Over the course of the past couple of months, our family has taken our preparedness efforts on the trail. We have been hiking with loaded packs to determine what works and what doesn't. We have learned what gear we like, what attachments are an asset and what items are essential to our kit. It has been nothing short of a learning experience.
One thing we have found is that we need energy on the trail (especially the children), and, not wanting to spend the money on high priced energy bars, I decided to make my own. We have affectionately named our bars LRRP (pronounced "lurp") Bars, short for Long Range Reconnaissance Patrol Bars, because they are packed with nuts, fruits, complex sugars and carbohydrates making them perfect for nutrition on the go. They are made from items most often found in a typical pantry and every ingredient is easily stored. This recipe can be changed according to individual likes and dislikes and requires very little time to make. I will give the original recipe along with the substitutions I made.
LRRP Bars
1 C rolled oats (I use thick oats - I also love to toast the oats before using - 10-15 minutes at 350° until slightly browned)
1/2 C whole wheat flour
1/2 C wheat and barely nugget cereal (GrapeNuts) (I left this out)
1/2 tsp. ground cinnamon
1 beaten egg
1/4 C applesauce
1/4 C honey
3 T brown sugar
2 T vegetable oil
1/4 C unsalted sunflower seeds (I used salted)
1/4 C chopped walnuts (I used pecans)
1 (7 ounce) bag chopped, dried mixed fruit (I used Craisins but would love raisins, dates, dehydrated apples, raspberries, etc.)

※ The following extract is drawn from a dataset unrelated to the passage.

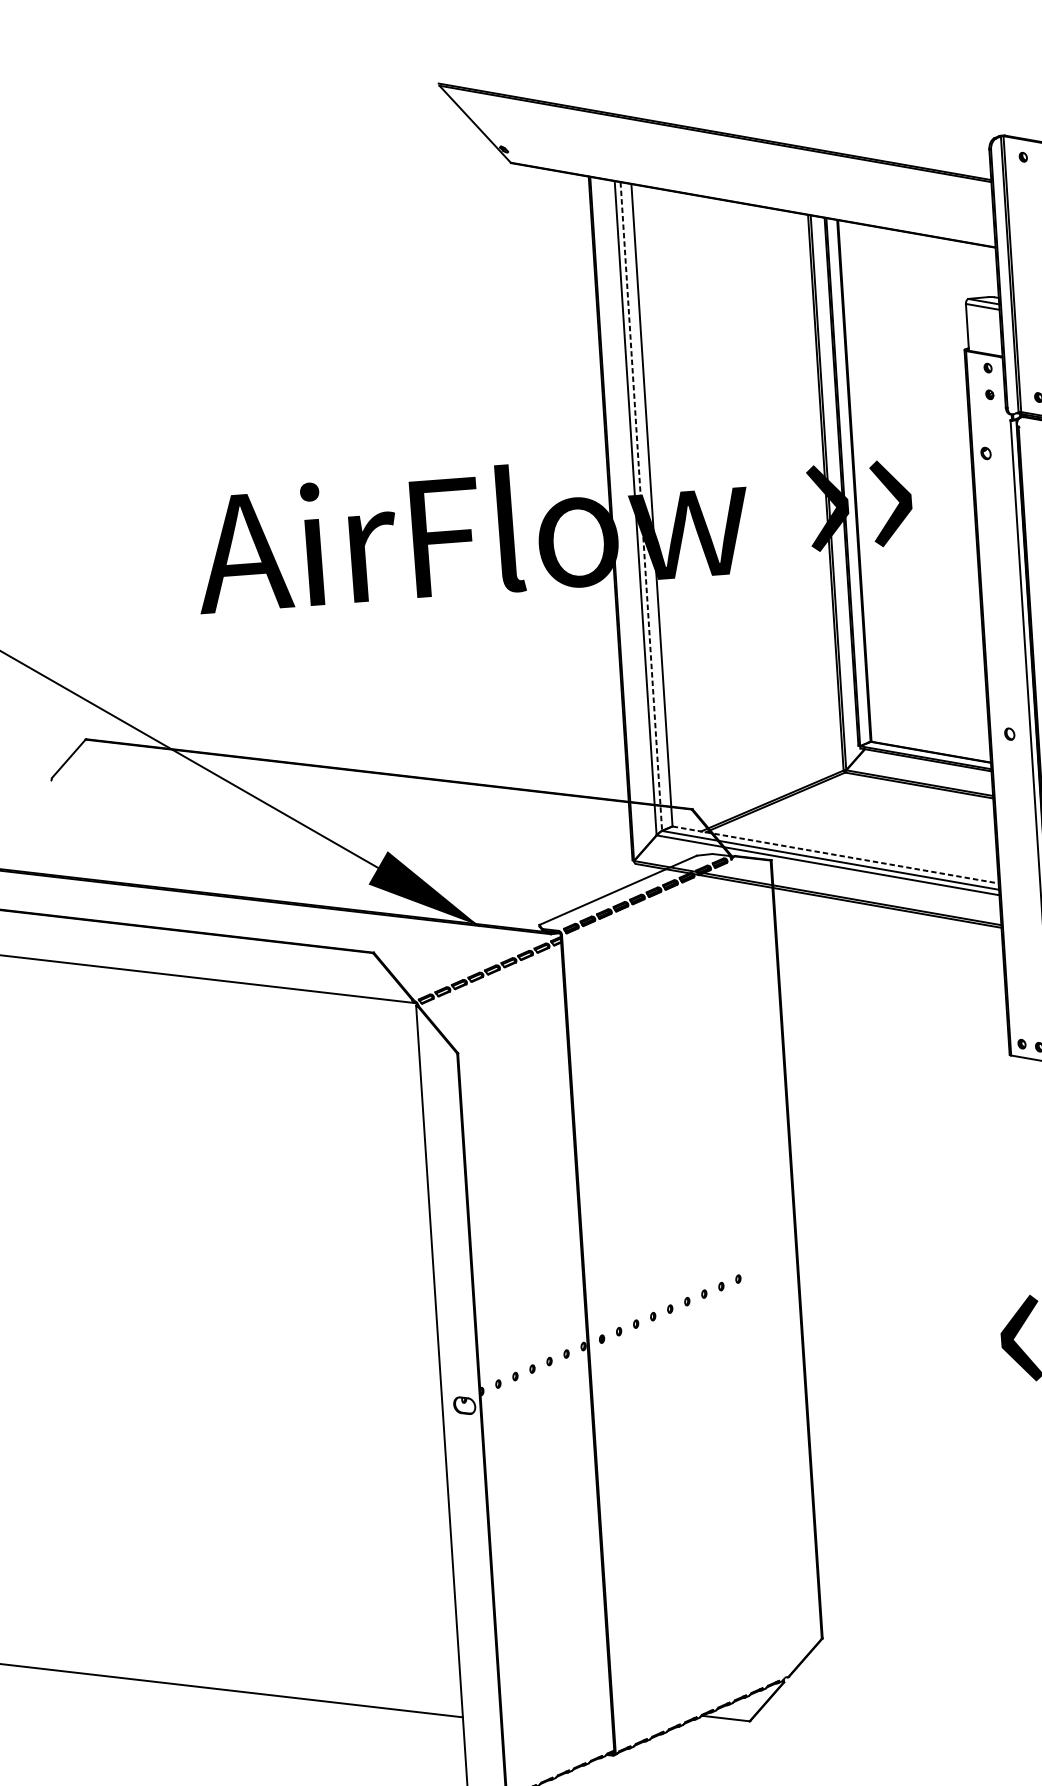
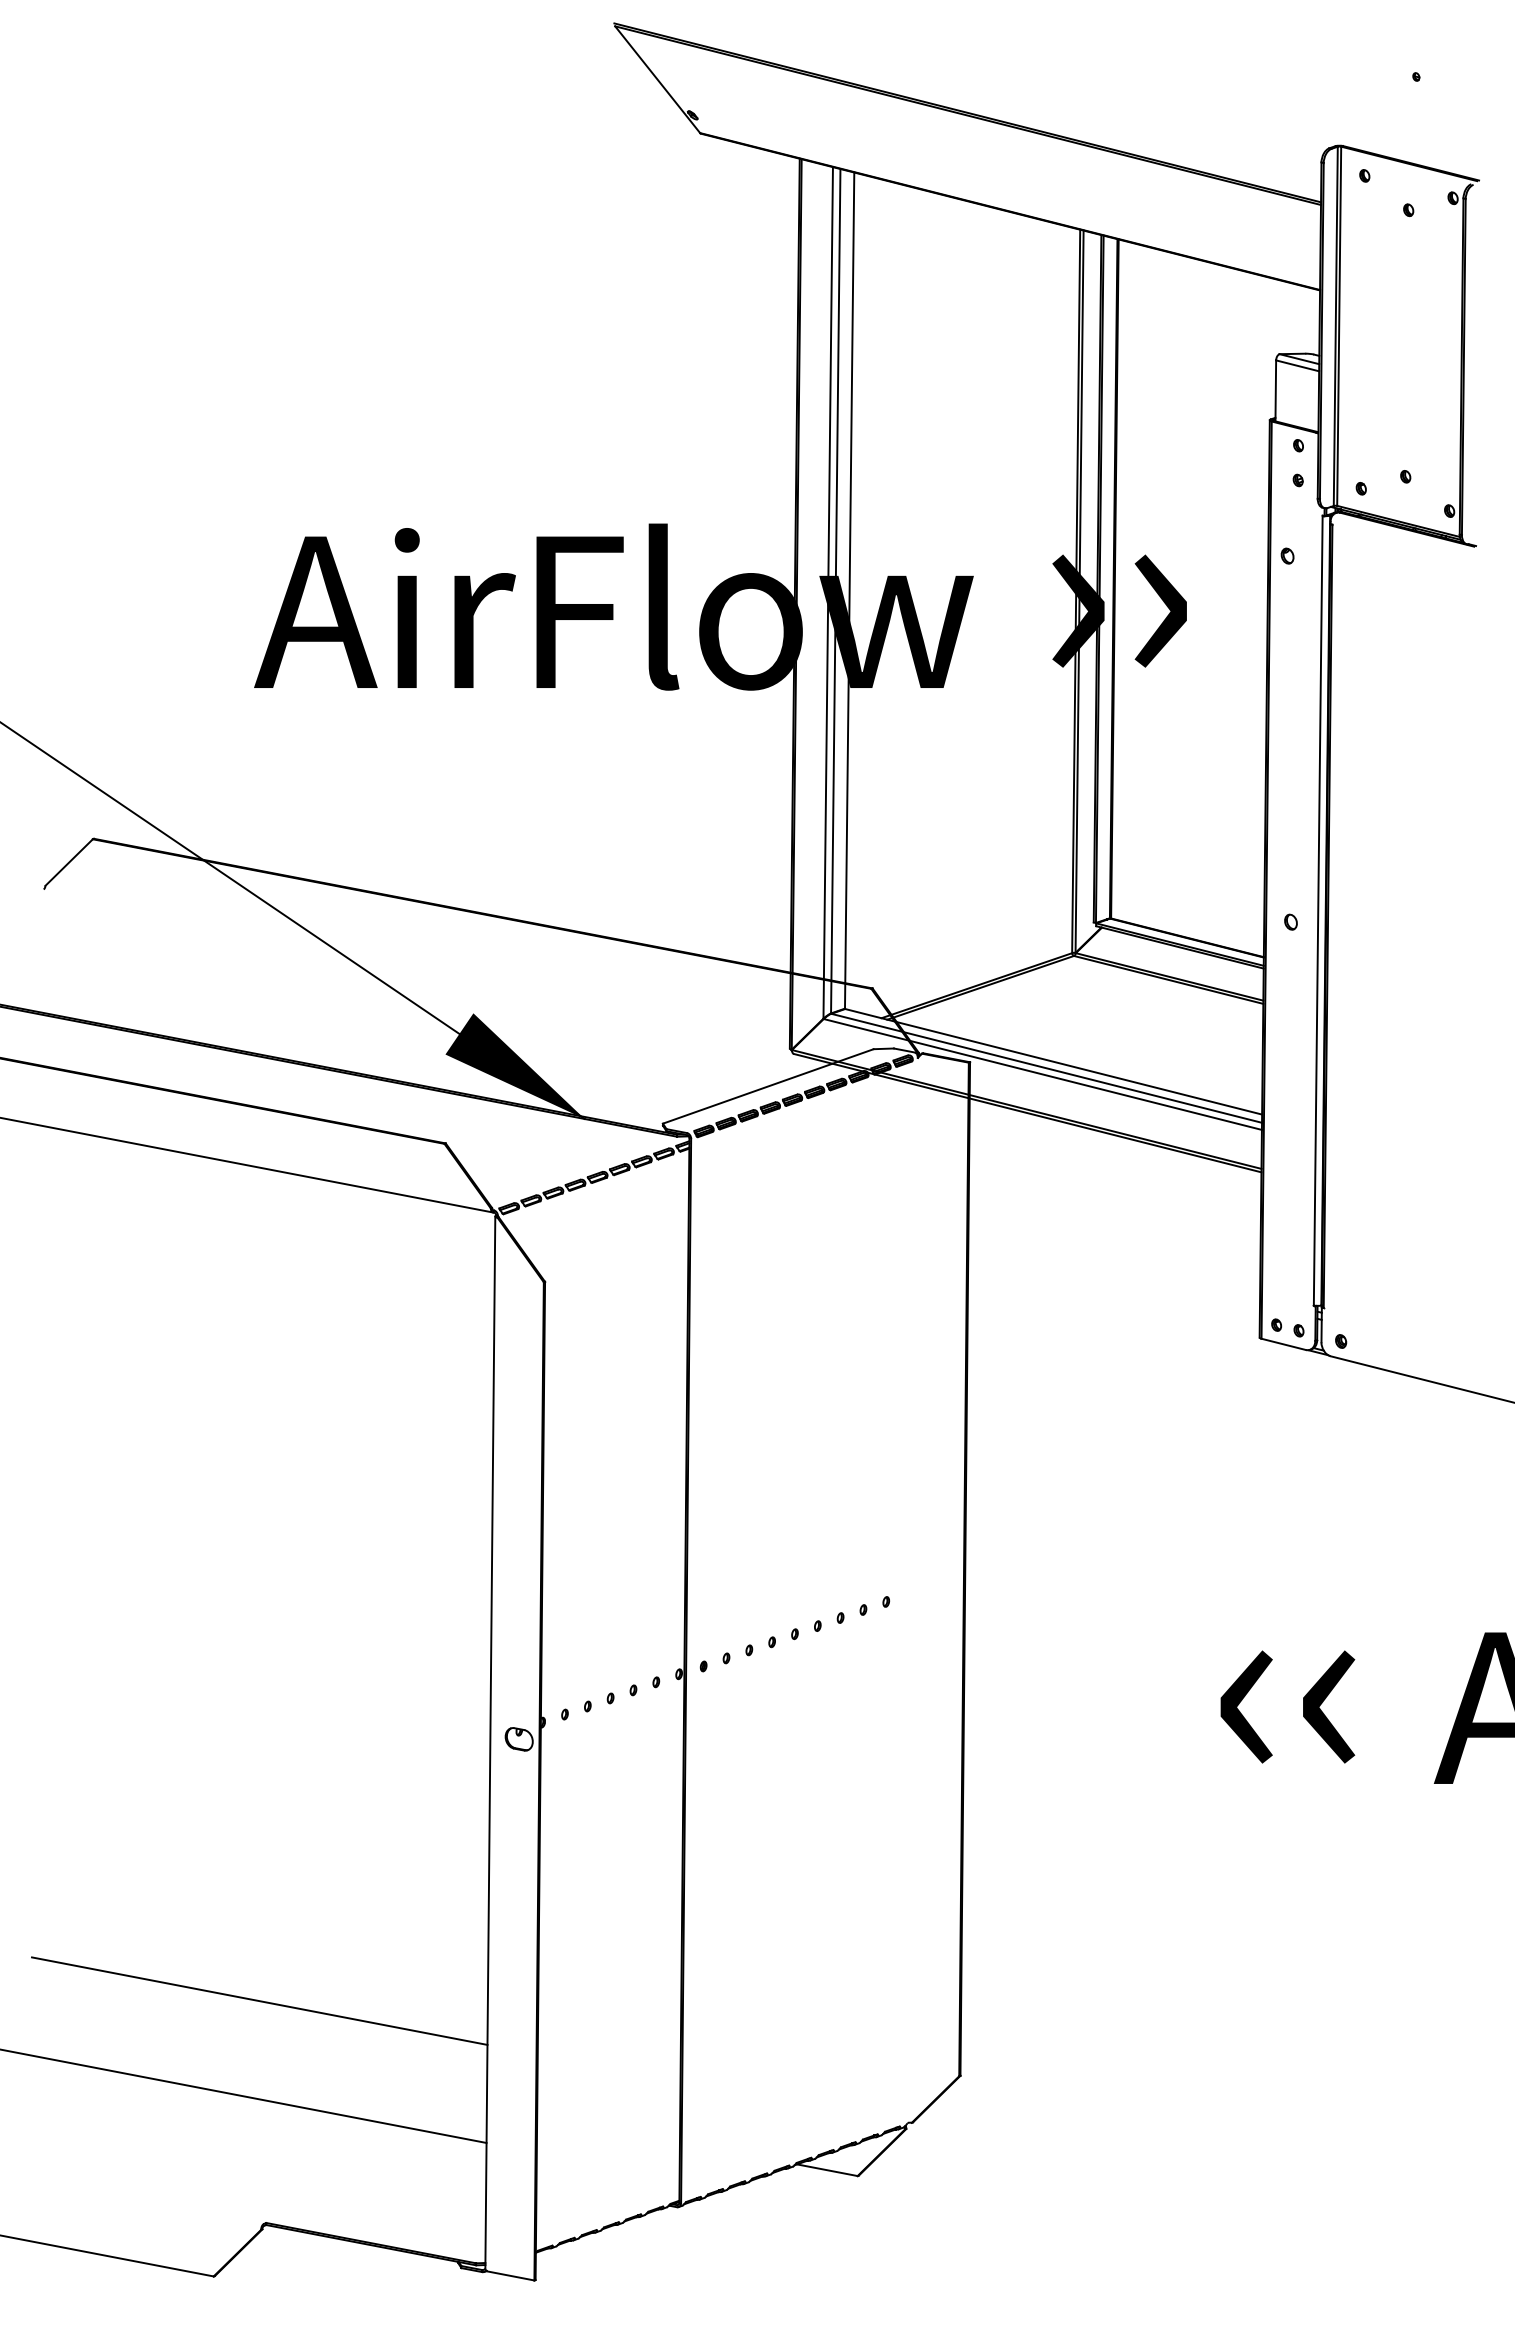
line: (641, 506) -> (835, 591), dashed -> solid
line: (835, 854) -> (1053, 1061), dashed -> solid
line: (280, 1621) -> (259, 2000), added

I added 1 C chocolate chips (although it is not in the recipe)
- Preheat oven to 325°. Line a 9" square baking pan with aluminum foil. Spray the foil with cooking spray. (I doubled the recipe and used a 15" x 10.5" pan).
- In a large bowl, stir together the oats, flour, cereal and cinnamon. Add the egg, applesauce, honey, brown sugar and oil. Mix well. Stir in the sunflower seeds, walnuts and dried fruit. Spread mixture evenly in the prepared pan.
- Bake 30 minutes, or until firm and lightly browned around the edges. Let cool. Use the foil to lift from the pan. Cut into bars or squares and store in the refrigerator (or bake slightly longer, until the bars are a little dryer, and store at room temperature).
*Substitutions I would use: I think adding Whey protein or powdered milk would be great for upping the protein. I would use 10 grain cereal instead of the GrapeNuts. I think I could come up with all kinds of fun things to add!
Thick Oats |
With Whole Wheat flour |
Adding the applesauce and eggs |
And the honey (somewhat crystallized, but raw) |
Pecans, Sunflower Seeds, Craisins |
Mixing it all together |
Lining the pan with tin foil and oiling it |
Spread in the pan |
Baked, out of the pan and ready to cut |
Yum! Soft and Chewy |
These are power-packed and full of goodness! Children and adults alike think they're a keeper. These will make your next Long Range Reconnaissance Patrol a little easier to take!